Just this week, a team of researchers out of the California Institute of Technology (Caltech) has reported the discovery of a new galaxy—which they call EGS8p7—estimated to be in the distant space “neighborhood,” and has been estimated to be about 13.2 billion years old. Scientists say, then, that this universe must be about the same age as the universe—born about 600,000 years later than the Big Bang.
“We report the discovery of Lyman-alpha emission (Lyα) in the bright galaxy EGSY-2008532660 (hereafter EGSY8p7) using the Multi-Object Spectrometer For Infra-Red Exploration spectrograph at the Keck Observatory,” explains the study researchers. Furthermore, the research paper adds, “Redshift results from the Doppler effect, the same phenomenon that causes the siren on a fire truck to drop in pitch as the truck passes.”
Galaxy EGS8p7, as seen from the Hubble Space Telescope (wide and top right) and Spitzer Space Telescope (inset, bottom right), taken in infrared. Credit: I. Labbé (Leiden University), NASA/ESA/JPL-Caltech
In addition, NASA Hubble astronomy post-doctoral scholar Adi Zitrin comments, “If you look at the galaxies in the early universe, there is a lot of neutral hydrogen that is not transparent to this emission. We expect that most of the radiation from this galaxy would be absorbed by the hydrogen in the intervening space. Yet still we see Lyman-alpha from this galaxy.”
Of course, this is just a new discovery so much more research is necessary before reaching any conclusions.

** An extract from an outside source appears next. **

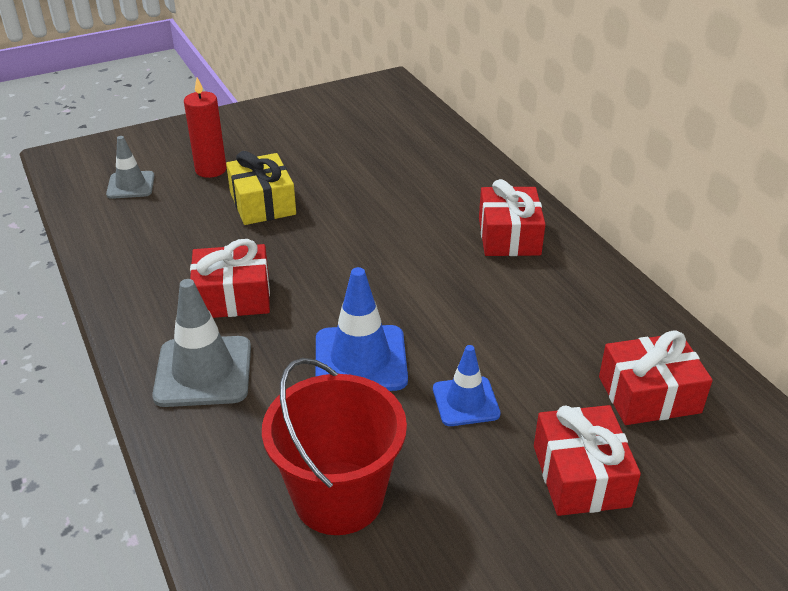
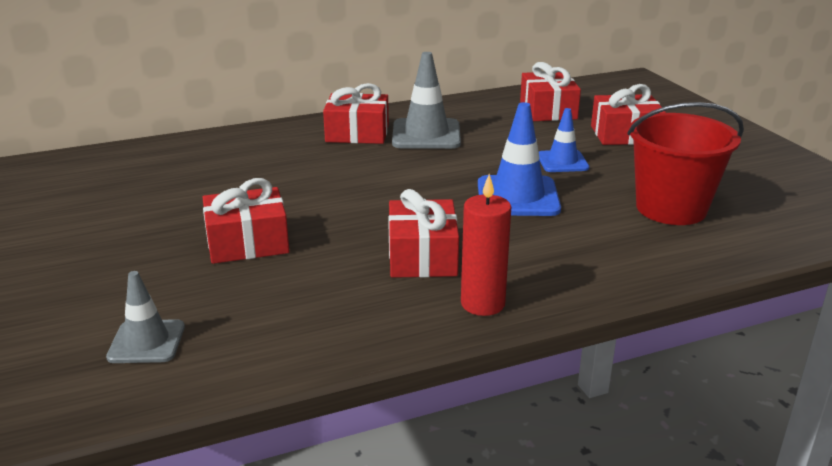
camera: 85 degrees left, 10 degrees down
(203, 372) = (538, 268): grey traffic cone -> grey traffic cone (426, 135)
(211, 170) = (145, 279): red candle -> red candle (482, 304)
(262, 203) = (247, 243): yellow gift -> red gift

At the same time, scientists know that data from this galaxy will certainly provide us with new insights into the evolution of our solar system.
Zitrin concludes, “We are currently calculating more thoroughly the exact chances of finding this galaxy and seeing this emission from it, and to understand whether we need to revise the timeline of the reionization, which is one of the major key questions to answer in our understanding of the evolution of the universe.”